Okay, thank you. I'm sorry, we had technical error here. Something happened to the [indiscernible] cut it out. But let me - with this, let Rick to answer you..
Yes. So Gary, this is Rick. The financing agreement is actually a $400 million credit line which is, we have about $100 million borrowed against that credit line and there is a term loan piece to it, another $100 million dollars.
So when we talk about the $500 million, it's really a $400 million credit line and a $100 million term loan that’s focused on the Pericom acquisition. So we have about a $100 million of the credit line borrowed right now, that was based on the BCD acquisition. We've been playing it down over the last couple of years.
So that would leave, if you look at about $400 million. And the Pericom acquisition is about $400 million. So if we paid cash, we will use up the credit line and the term loan, but that doesn't include the $130 million of cash that Pericom had on their books at the end of last quarter.
So from a Diodes’ perspective, we have about $213 million, they have about $130 million, so that's $350 million in cash. And if you look at the operating cash flow this quarter, it was about $45 million, and yes we spent that on CapEx, but most of that was for the Chengdu expansion and for the 6 to 8-inch conversion in BCD.

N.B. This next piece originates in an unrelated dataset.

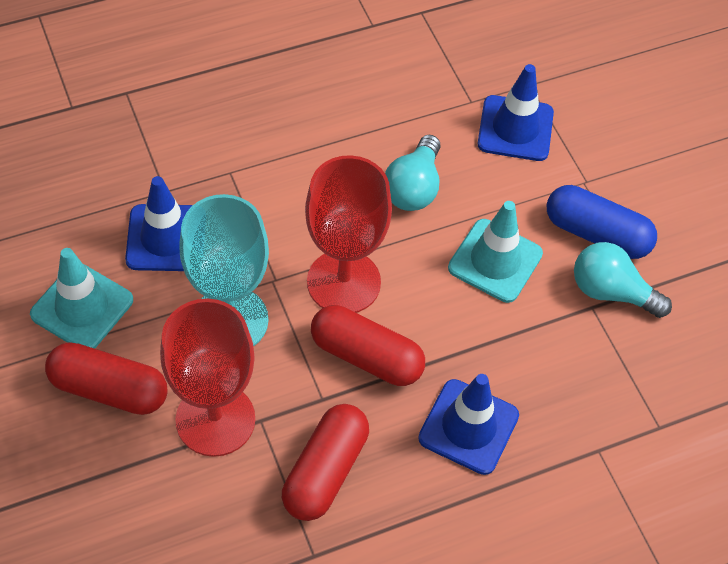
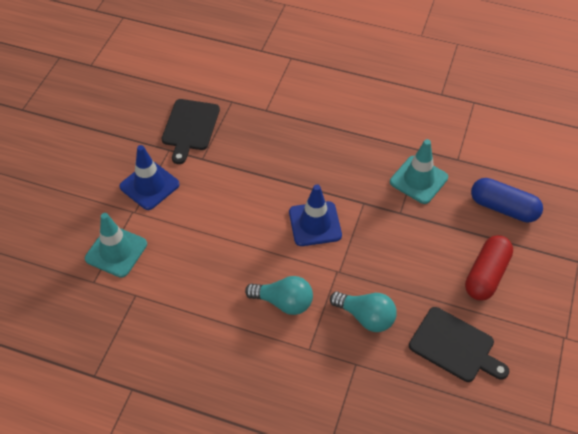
black cutting board: 0 -> 2
blue traffic cone: 3 -> 2
red capsule: 3 -> 1
red goblet: 2 -> 0
turquoise goblet: 1 -> 0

So those are basically behind us. We believe that those two facilities will start generating operating cash flow, so that the $100 million of share repurchase over the next four years, if you just average it out it’s $25 million. We don't intend to average it, we’re going to buy opportunistically as we have cash available as the price permits.
So we think we have enough operating cash - operating cash flow to be able to affect this average of $25 million a year share repurchase..
I think, Gary, the key thing is more cash, large cash flow item like the Chengdu expansion, like 8-inch not established, those the money or the cash is spend in the third quarter and then some in the fourth quarter and then after that it's all done.
And therefore we have more capacity to support much bigger operation to generate much more operation cash. And then we'll go back to our typical 7% to 9% - or 5% to 9% capital expenditure and when we stay in that 9%, we believe we can generate enough cash from operation and to pay for this share buyback.
So we really don't see any problem to support that, and that's why the Board agreed to pay back to shareholder value..
Thank you. Our next question comes from Tristan Gerra of Baird. Your line is open..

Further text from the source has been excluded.